AUDIENCE: They also start with times [INAUDIBLE].
HUGH MCMANUS: That's kind of our next step, actually, so they're ahead of the game as usual. This table is good at that. So you guys can finish up your traces. But here, they're taking a more physical approach. And the maps capture different things.
This, it's sort of hard to see the flows and decisions. Because everything's going back and forth to the waiting room. So it provides a sort of a visual confusion factor. But maybe, the issue is that everything's going back to the waiting room. Maybe that's like an issue that we need to deal with, because that is obviously, confusing.
It also has an awful lot of waste of motion in there with the poor patient and the potential for confusion that that engenders.

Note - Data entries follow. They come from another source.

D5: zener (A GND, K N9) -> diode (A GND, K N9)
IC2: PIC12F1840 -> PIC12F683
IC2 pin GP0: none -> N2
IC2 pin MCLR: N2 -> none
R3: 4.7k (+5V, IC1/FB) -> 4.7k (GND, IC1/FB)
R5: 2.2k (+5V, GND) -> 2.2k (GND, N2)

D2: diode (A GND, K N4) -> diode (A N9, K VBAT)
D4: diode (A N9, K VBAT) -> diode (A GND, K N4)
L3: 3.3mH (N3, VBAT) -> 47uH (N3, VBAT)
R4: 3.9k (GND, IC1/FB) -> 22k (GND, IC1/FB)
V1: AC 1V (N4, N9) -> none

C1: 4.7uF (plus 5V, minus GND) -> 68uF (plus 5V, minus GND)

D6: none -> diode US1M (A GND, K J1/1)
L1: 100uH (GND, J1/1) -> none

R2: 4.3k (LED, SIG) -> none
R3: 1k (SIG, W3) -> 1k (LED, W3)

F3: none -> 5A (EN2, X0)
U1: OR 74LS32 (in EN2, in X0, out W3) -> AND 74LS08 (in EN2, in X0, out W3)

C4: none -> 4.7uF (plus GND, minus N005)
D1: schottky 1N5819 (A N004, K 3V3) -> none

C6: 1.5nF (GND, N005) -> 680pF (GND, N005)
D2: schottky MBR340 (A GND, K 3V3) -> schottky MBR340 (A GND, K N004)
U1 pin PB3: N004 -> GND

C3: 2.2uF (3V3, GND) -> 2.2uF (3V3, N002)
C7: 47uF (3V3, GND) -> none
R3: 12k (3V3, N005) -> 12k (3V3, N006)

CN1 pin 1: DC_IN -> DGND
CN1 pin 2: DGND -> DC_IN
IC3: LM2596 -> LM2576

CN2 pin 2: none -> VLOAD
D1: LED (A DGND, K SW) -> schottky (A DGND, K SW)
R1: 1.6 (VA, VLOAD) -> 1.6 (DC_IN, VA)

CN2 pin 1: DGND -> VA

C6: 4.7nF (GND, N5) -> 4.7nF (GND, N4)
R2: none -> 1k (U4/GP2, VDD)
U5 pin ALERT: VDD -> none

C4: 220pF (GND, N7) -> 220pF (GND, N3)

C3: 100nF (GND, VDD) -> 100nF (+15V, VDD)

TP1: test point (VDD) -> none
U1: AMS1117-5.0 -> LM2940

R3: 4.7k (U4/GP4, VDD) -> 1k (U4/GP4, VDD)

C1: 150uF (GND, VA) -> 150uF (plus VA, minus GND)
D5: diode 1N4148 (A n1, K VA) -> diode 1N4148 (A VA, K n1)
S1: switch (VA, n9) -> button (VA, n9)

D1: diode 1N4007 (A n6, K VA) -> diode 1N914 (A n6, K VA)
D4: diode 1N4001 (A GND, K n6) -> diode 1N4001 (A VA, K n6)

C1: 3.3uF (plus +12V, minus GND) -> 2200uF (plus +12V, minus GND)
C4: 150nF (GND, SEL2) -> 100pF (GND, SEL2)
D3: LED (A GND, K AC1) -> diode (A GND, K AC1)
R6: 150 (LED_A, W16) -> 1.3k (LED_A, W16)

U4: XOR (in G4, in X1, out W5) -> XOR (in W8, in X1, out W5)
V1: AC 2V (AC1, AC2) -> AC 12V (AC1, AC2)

And I can see your strategy although you didn't finish that there's actually individual paths here, which are going to get more complicated as we get the failed diagnostics, where maybe you could use a different color to trace the extra ones [? too. ?] So you can follow it, but it's a bit torturous, but it does capture certainly the chaos of the system quite nicely. So why don't we finish here and see what you guys have? You want to say something about it?
SPEAKER 8: We have each of the stations in the blue. I think the main source of chaos for us was what happens with the exam process and the decisions afterward. So that was our main point of contention at the end of this process is where do we put all these negative-positive failed test outcomes? And how do they eventually link back to the patient-to-start process.
HUGH MCMANUS: And got some color going there to sort of try to chase that around.
AUDIENCE: These are all value stream maps from the patient. But we don't have the information for--
HUGH MCMANUS: Right, there's some other [INAUDIBLE] there.
AUDIENCE: There's charts and paperwork flying around.
HUGH MCMANUS: That's right. And we did say we were following the patient value stream. But there are some other value streams up there-- the charts, the paperwork, which we actually could use pretty much the same map to chase. But they also have their own chart room and record room and to some extent, their own processes.
They don't follow exactly the same path as the patient. So this is good. So why don't we continue with our exercise.
BO MADSEN: Yes, so remember, yesterday we talked about different times. We talked about cycle time-- the time from the beginning to the end of the process. The touch time-- where the actual work is being done, where you exclude the wait times. And then again, value added non-value added time-- so we talk about some different types of time. And obviously, it is the value added time that we really want, and we prefer to get rid of the rest of it.
So then there is also-- when we get to the capacity things as well, you need to think about failed tests. This is not 100% right. You have a certain amount of your test that just they're neither positive nor negative. They're just failed. Hospital systems for us-- what I have in my face every day is potassium.
Do you experience the same things? You get high potassium. Everybody gets scared. Because it is dangerous. You need redraws.
And we used to be around 20%. And now, I think we're down to 7% through leaning it out. But 7% is still a lot. Because like you said, what does everybody do when they come to the hospital? They get lab tests.
So we have probably a couple of patients every day referred to the emergency department for hyperkalemia that we redraw. And then it's negative-- normal. So that's expensive.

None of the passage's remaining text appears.